Cuando pasan las cigüeñas (aka The Cranes are Flying, en realidad la película hace referencia a las grullas) narra las aventuras de dos jóvenes enamorados cuyo noviazgo se ve interrumpido por la guerra. Boris se marcha al frente y Veronica se queda en casa de su familia, junto al hermano de él, quien no duda en aprovechar la coyuntura para cortejar a la muchacha.
Como se puede observar, es un tema clásico, que incluso en los 50 ya estaría muy visto. Si nos atenemos a la definición popular de "el cine es contar historias", no tiene mucho sentido que Cuando pasan las cigüeñas sea una película tan bien reconocida.
Es evidente que cada espectador busca lo que quiere, no estoy en contra ni mucho menos de aquellos que solo buscan historias y basan su gusto en función de lo buena que sea la misma. Lo que sí me chirría es cuando leo definiciones presuntamente objetivas y redundantes sobre lo qué es el cine y en qué debe consistir una buena película. Este tipo de afirmaciones pretenciosas derivan en darle una desmesurada importancia a la historia, obviando en muchas ocasiones el cómo, la principal herramienta del cine que lo distingue de otros campos: el lenguaje audiovisual. También hay que mencionar la dureza con la cual se castiga a aquellas películas en las que, en teoría, se prima el envoltorio descuidando el contenido, la historia. Como si el caso inverso no fuese tan grave: aquellos filmes que te aportan lo mismo que esos vídeos virales de las redes sociales con música emotiva.
Pearl Harbor cuenta con una historia muy similar a la de Cuando pasan las cigüeñas. Ambas ofrecen desarrollos predecibles a causa del tema tan clásico que les ocupa. Pero observando ciertas escenas, la diferencia salta a la vista: Michael Bay nos ofrece un anuncio de lencería wannabe cuando muestra a la chica cometiendo la presunta infidelidad. Por otro lado, Mikhail Kalatozov aprovecha al máximo el uso de grúas y del travelling, la profundidad del campo, la iluminación. Hasta utiliza recursos como la cámara en mano, dotando a su objetivo de una libertad que poco después sería la normal en la nouvelle vague.
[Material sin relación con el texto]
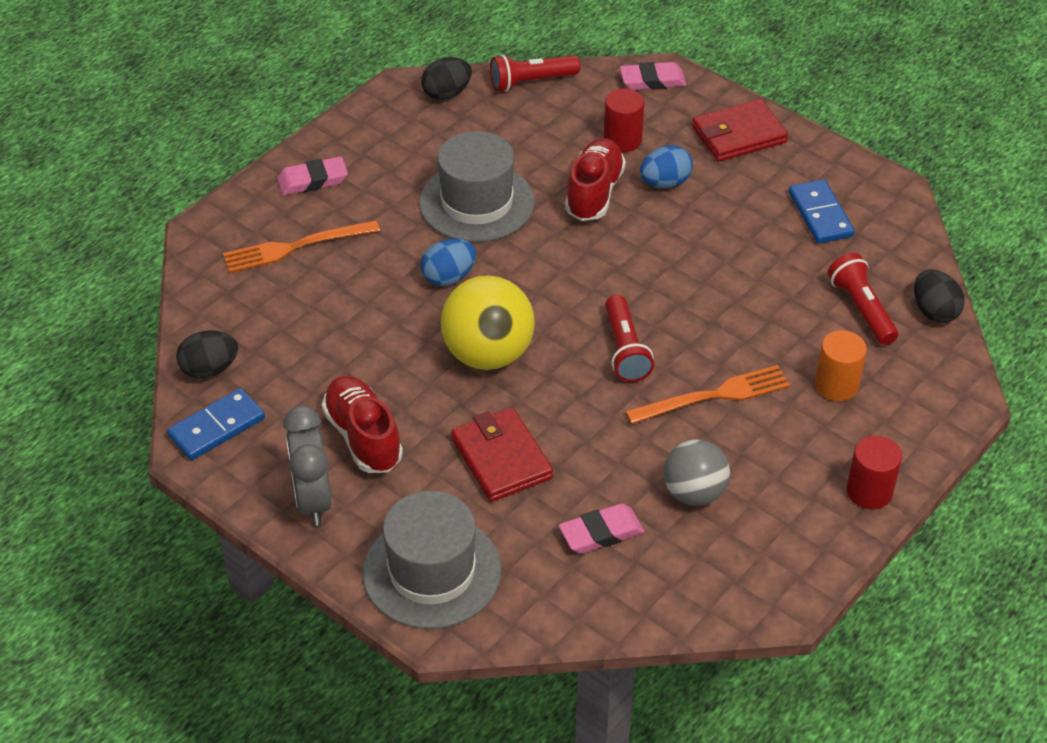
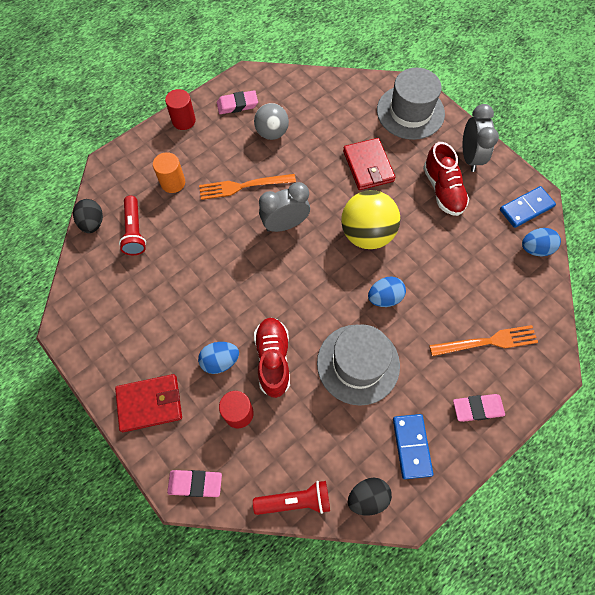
camera: 170 degrees left, 20 degrees up
(209, 369) = (535, 249): black egg -> blue egg
(594, 193) = (273, 359): red shoe -> red shoe turned 150 degrees clockwise
(601, 533) = (324, 119): pink eraser -> pink eraser (237, 105)
(625, 350) = (285, 224): red flashlight -> grey clock
(820, 214) = (125, 312): blue domino -> blue domino (411, 446)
Aunque parezca mera palabrería y usar tecnicismos porque sí, no es necesario en absoluto ser un experto en la materia (yo por ejemplo no lo soy) ni saberse al dedillo los movimientos de cámara de Kalatozov. Su buen hacer se traduce en unas escenas que transmiten como pocas: la persecución asfixiante para dar una última despedida u otras escenas que no diré para no spoilear, son en general tópicas y esperables, pero con una gran capacidad para emocionar.
Y esto sucede porque es una película bien hecha, mimada por su autor, dónde poco ha importado que la historia sea muy típica y que tenga elementos predecibles.